MAD Architects’ First Project in Europe is set to Start
MAD Architects won a competition in 2010 to rebuild the eight-storey building at 71 Via Boncompagni in the heart of Rome. After four years of design, development and hearings, the project was recently approved by the Rome Planning, Programming and Implementation Department, and Rome City Council. The project now enters the implementation phase, and will become MAD's first realized project in Europe.
Built in the 1970's, the existing building is a commercial courtyard building attached to an early 20th century chapel located on the street corner. The primary challenge posed by the competition stage was how to transform this incongruous modern building into a deluxe residential complex.

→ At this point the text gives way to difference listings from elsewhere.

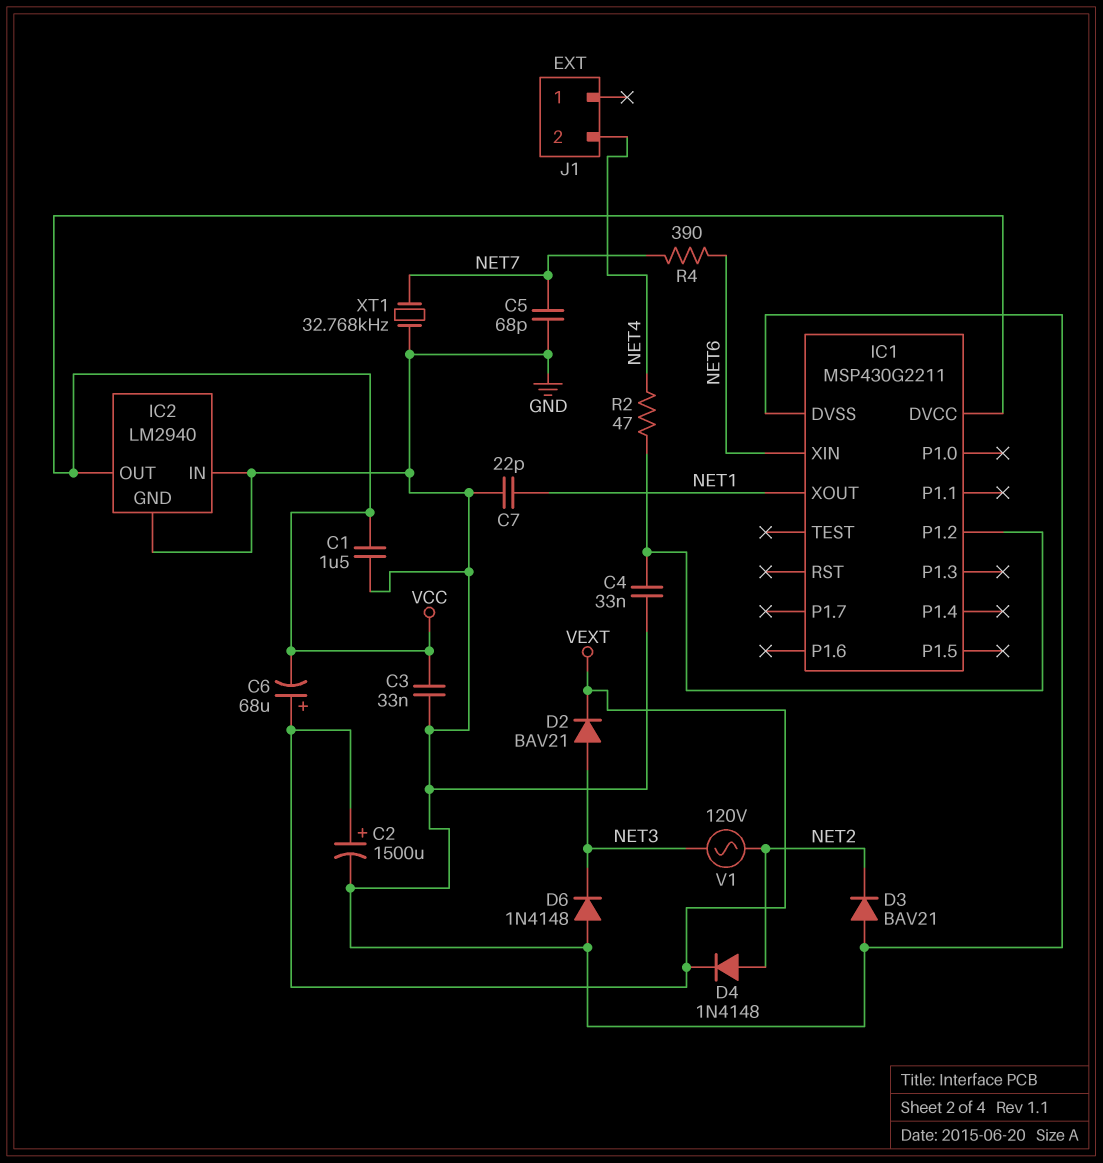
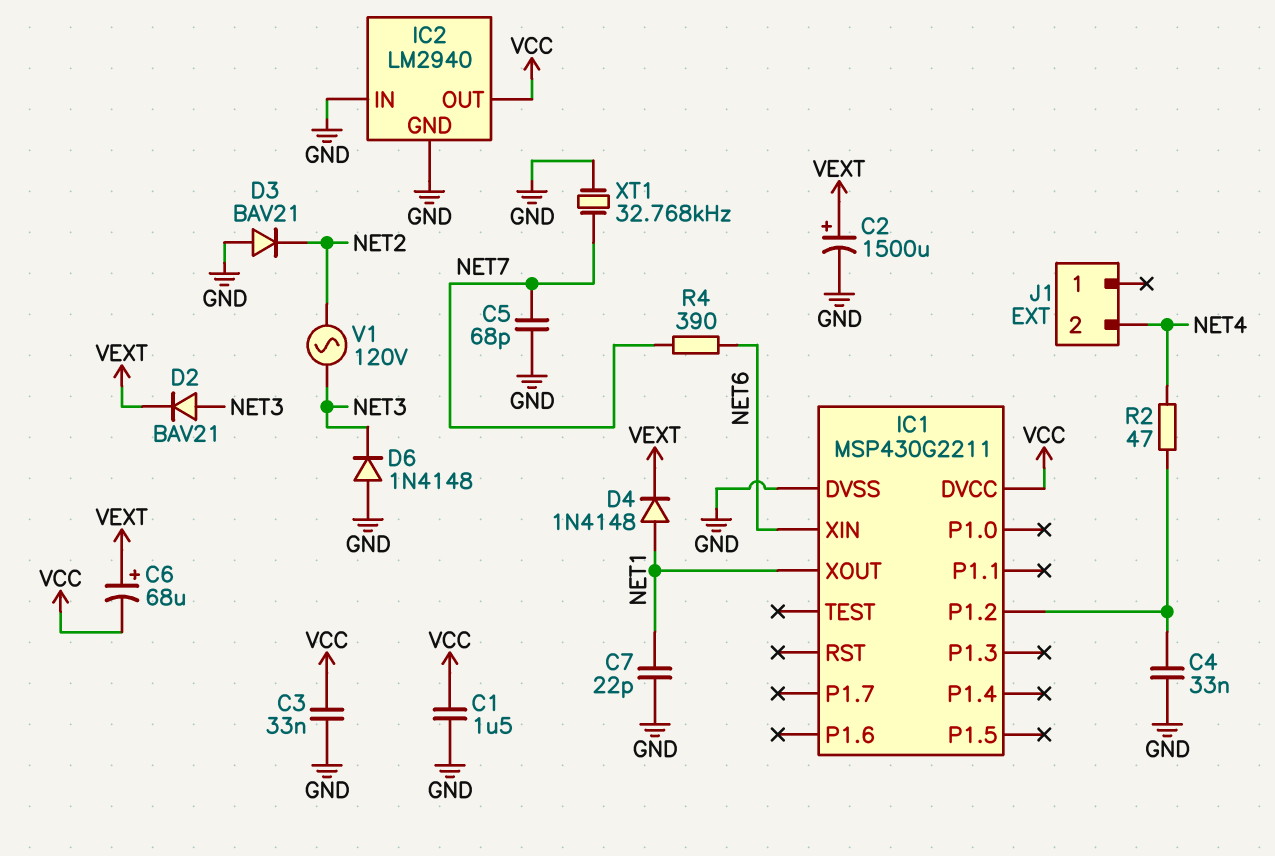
D4: diode 1N4148 (A NET2, K VEXT) -> diode 1N4148 (A NET1, K VEXT)

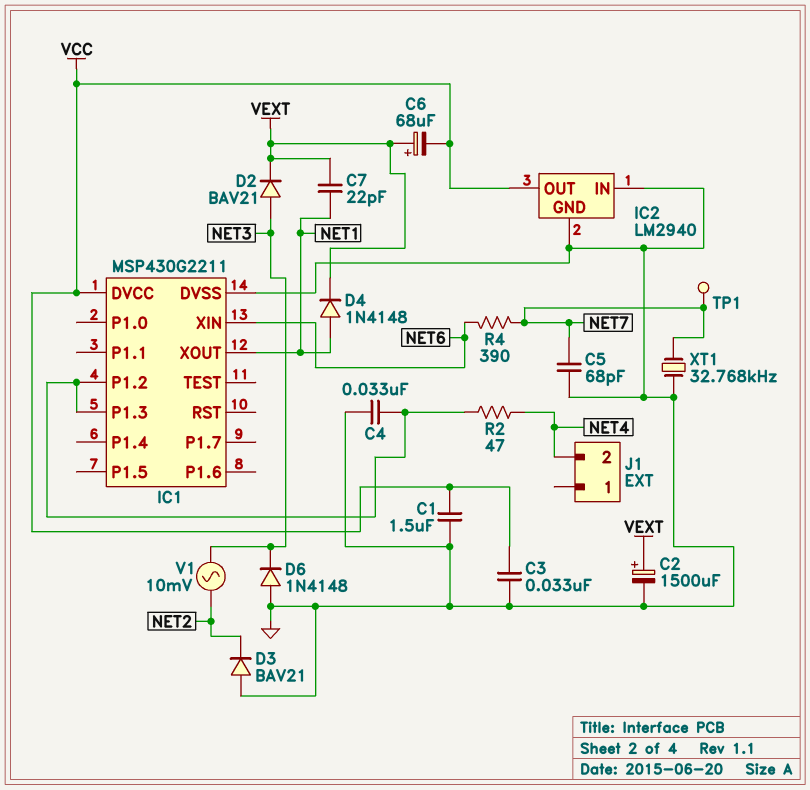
C7: 22pF (GND, NET1) -> 22pF (NET1, VEXT)
IC1 pin P1.3: none -> IC1/P1.2
TP1: none -> test point (NET7)
V1: AC 120V (NET2, NET3) -> AC 10mV (NET2, NET3)

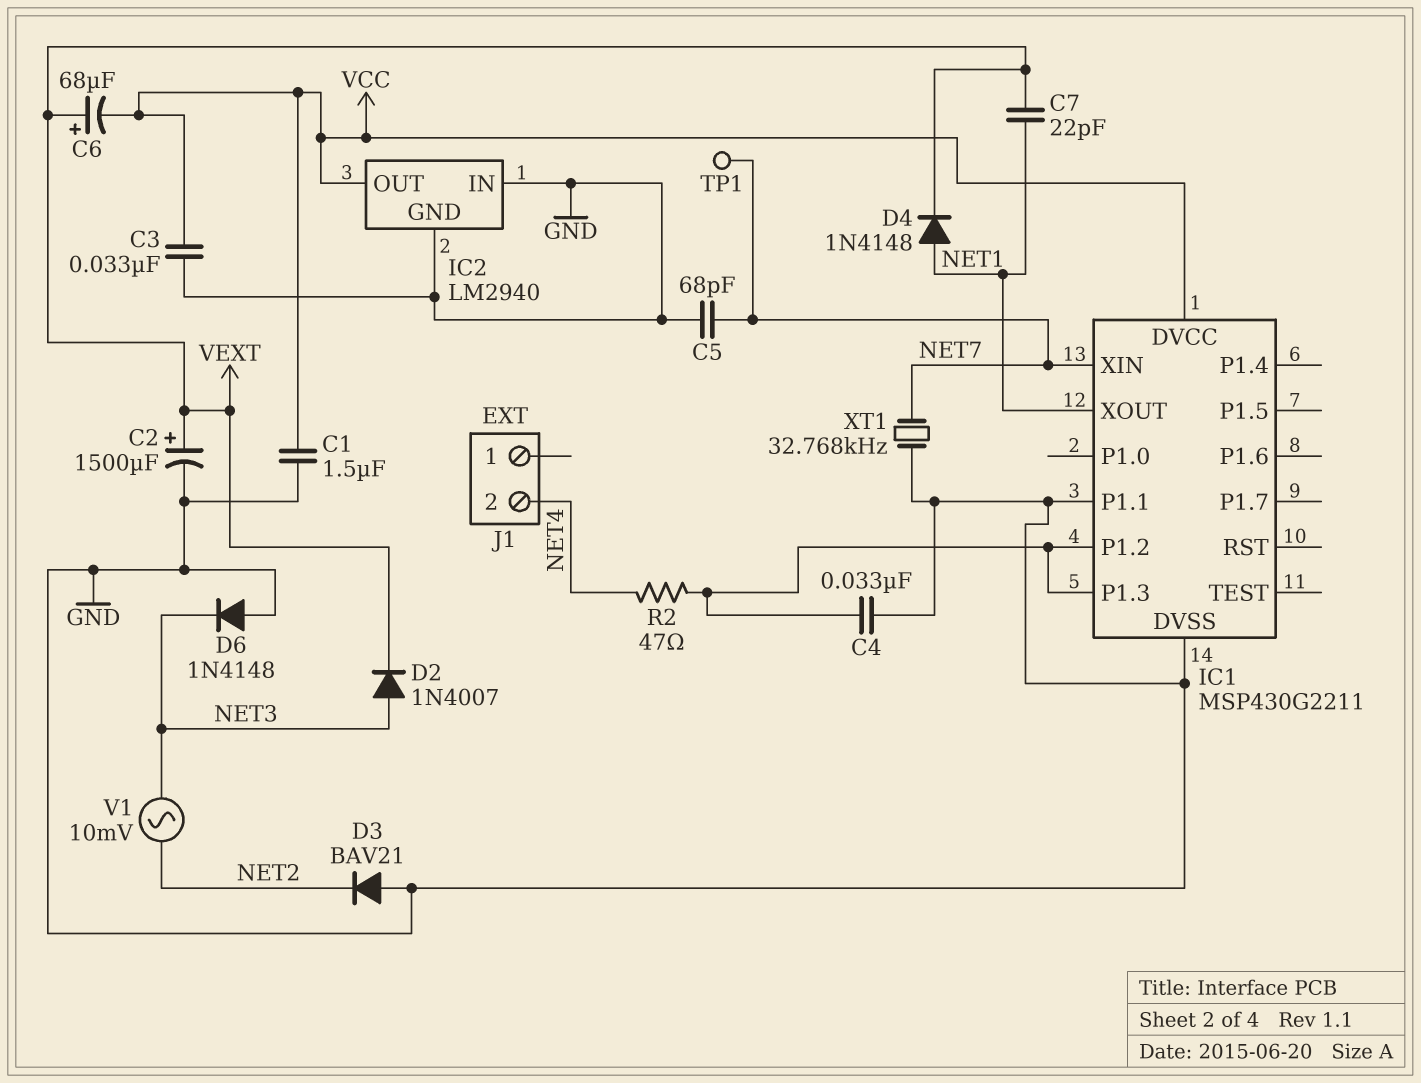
D2: diode BAV21 (A NET3, K VEXT) -> diode 1N4007 (A NET3, K VEXT)
IC1 pin P1.1: none -> GND
IC1 pin XIN: NET6 -> NET7
R4: 390 (NET6, NET7) -> none

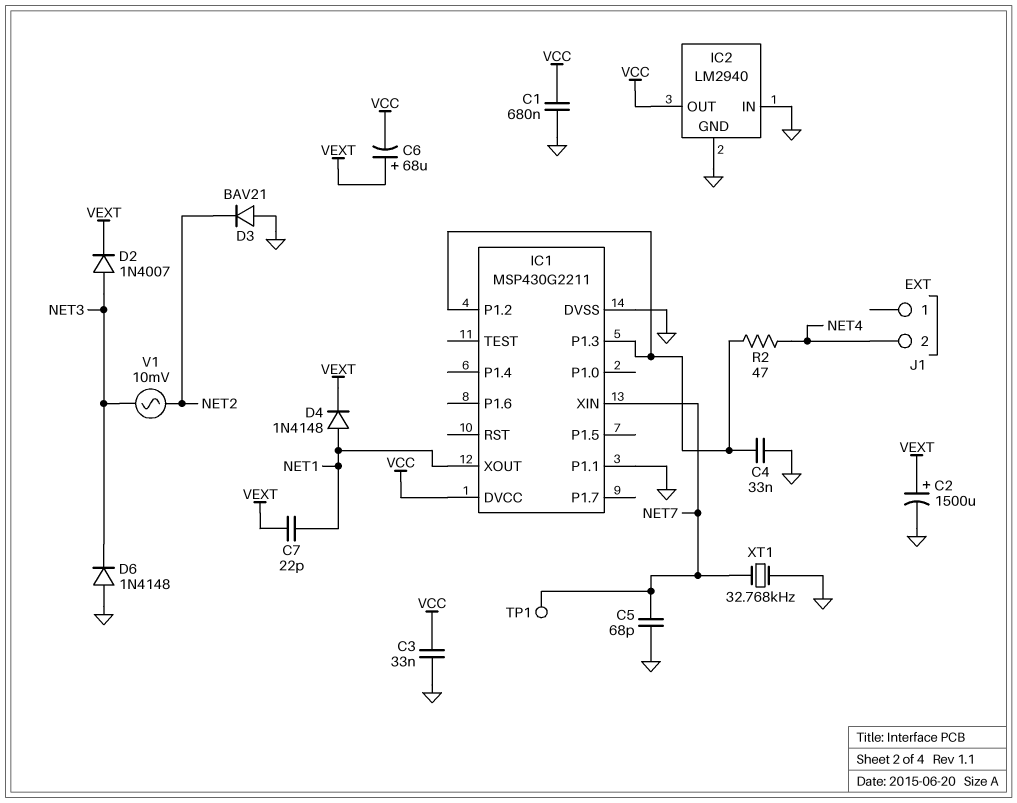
C1: 1.5uF (GND, VCC) -> 680nF (GND, VCC)

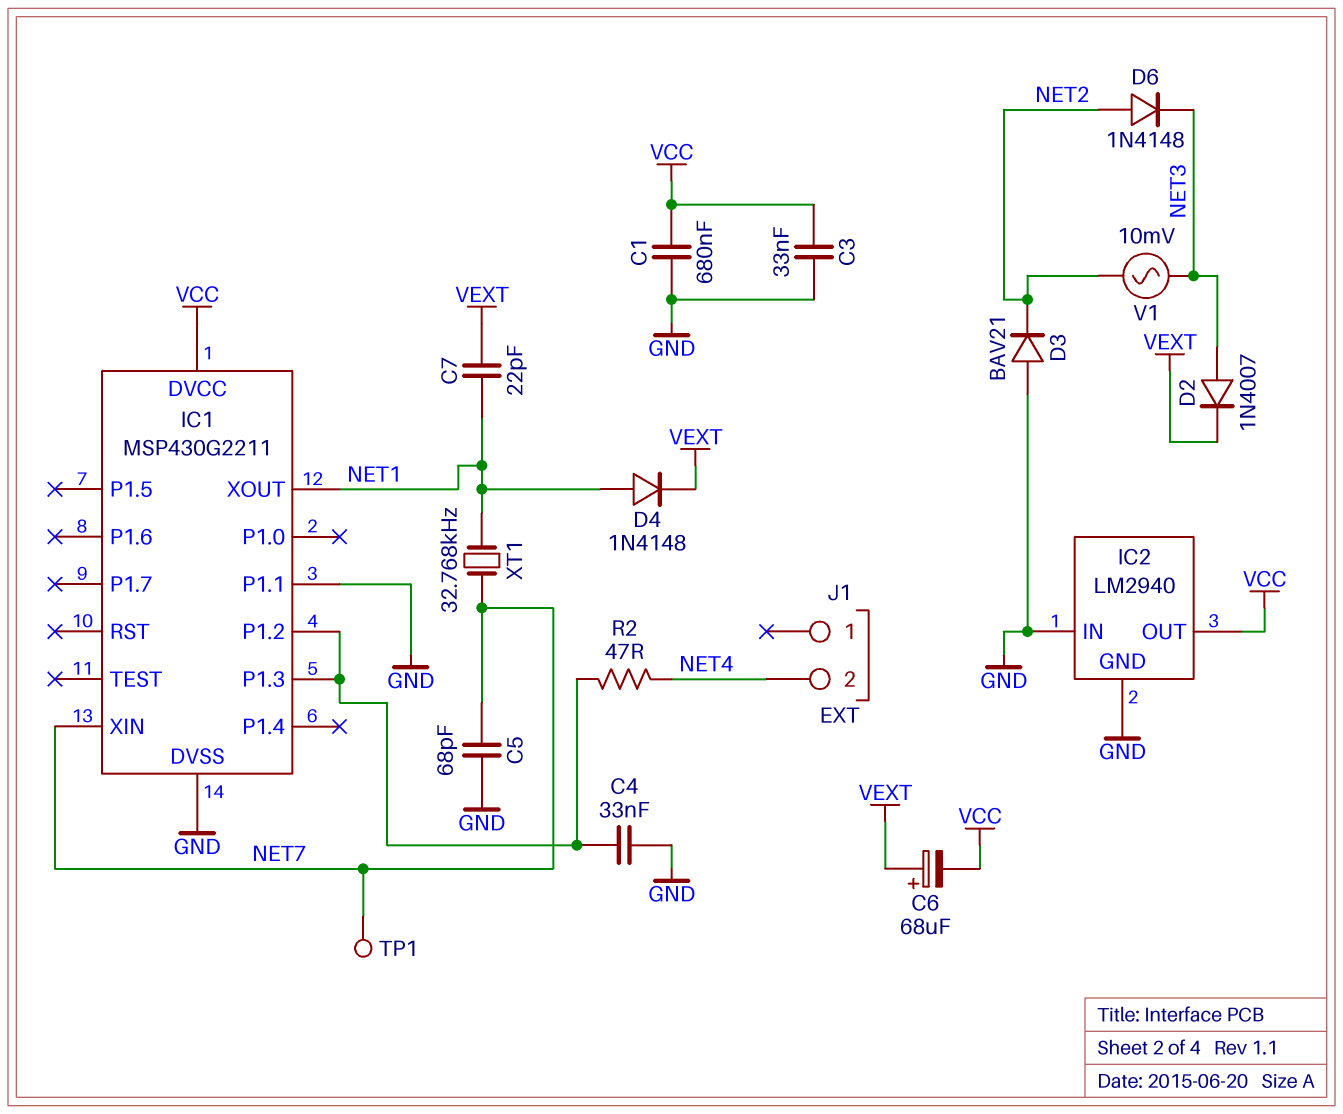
C2: 1500uF (plus VEXT, minus GND) -> none
D6: diode 1N4148 (A GND, K NET3) -> diode 1N4148 (A NET2, K NET3)
XT1: 32.768kHz (GND, NET7) -> 32.768kHz (NET1, NET7)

In modern buildings beams, pillars, and floor slabs have replaced walls as the core elements of architectural structure. While freed from their structural obligations, facades still remain canvases for expression and style. Instead of demolishing and reconstructing the entire building, MAD plans to just remove the existing facades, retain the structural framework, and insert new living units to transform the building's function. New balconies and gardens will emerge from the "gaps and voids" between new residential units and the original framework structure. The boundary between the building and the street blurs as the new design peels away bulky facades and replaces them with a more open, transparent scheme.
|Project at a Glance:|
|Date:||2010 - 2017|
|Site Area:||6,268 sqm|
|Building Area:||Around 20,000 sqm|
|Building Height:||28.5 m|
After realigning the existing structural system, the building will contain a "bookshelf" structure. 145 residential units of various sizes and layouts, ranging from studios to urban villas with facades made of custom metal and glass, will be intricately inserted into this 8-level concrete "bookshelf" system. The full height curved glass windows shift and protrude in a controlled choreography between the floor slabs. The "voids" between the glass and the framework will be transformed into gardens and balconies, bringing natural elements and sunlight into the living areas.
Residents can see the interior courtyard through a hazy façade made of translucent metallic curtains. The existing modern garden will be transformed into an abstract one with a vast pond at the center that reflects the bordering trees and the sky above. Natural sunlight filters through voids in the pond and the surrounding garden, streaming through to the ramp of the underground garage below.
Contemporary living in a museum-like city like Rome is often hidden behind its historical facades. Through this adaptive rebuild project, this "open" building will be able to return vitality and urban living to the traditional neighborhood. The project is scheduled to be completed by 2017.